Did I think I could have it to-morrow? Did I think I could have it this afternoon? And did I think that possibly, possibly I could get a tassel for it: a big lavender tassel that would hang down all at one side.

Monday, May 29th

I went this afternoon to the Pré Catelan, for the first time in very long. I went in by the gate near the stone column.

There were quite a lot of motors waiting at the gate; it did not look war as it did last year. Last year, in May, the gates were always almost shut, and when people came they had to push through. Last year the little park was very empty. We used to wander as we pleased across the lawns and gather primroses that grew for nobody. But now there were people in the paths; especially Nounou with her broad ribbons and her campstool, and the baby, and Monsieur l'Abbé, playing blind man's buff with the bigger children.

Green lawns, bright as live green fire, the trees all in delicate misty leaf, light greens and dark greens and copper and amber and gold, filmy and drifting, as veils, about the trunks and boughs and branches.

The flower-beds were full of hyacinths and forget-me-nots.

Never, never, surely has spring meant so much as in these two years of war.

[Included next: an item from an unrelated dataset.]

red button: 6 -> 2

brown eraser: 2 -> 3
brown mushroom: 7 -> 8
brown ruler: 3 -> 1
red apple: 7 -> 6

All the birds of spring were singing. All of them. The grass of the lawns was full of little starry pink and white daisies.

By the little watercourse there was a bank of blue flowers. They were reflected in the water, very, very blue. I do not know what they were. They were of a much more intense blue than the myosotis. I did not go to see what they were; I thought they might be the blue flowers of happiness, and that it was better I did not go too near.

The hideous, huge restaurant is a hospital. The paths and the road to it, and the lawns and garden beds about it are corded off that people may not go and look. From the distance, you see vague, white shapes of things, and figures all in white, moving about inside the great plateglass windows!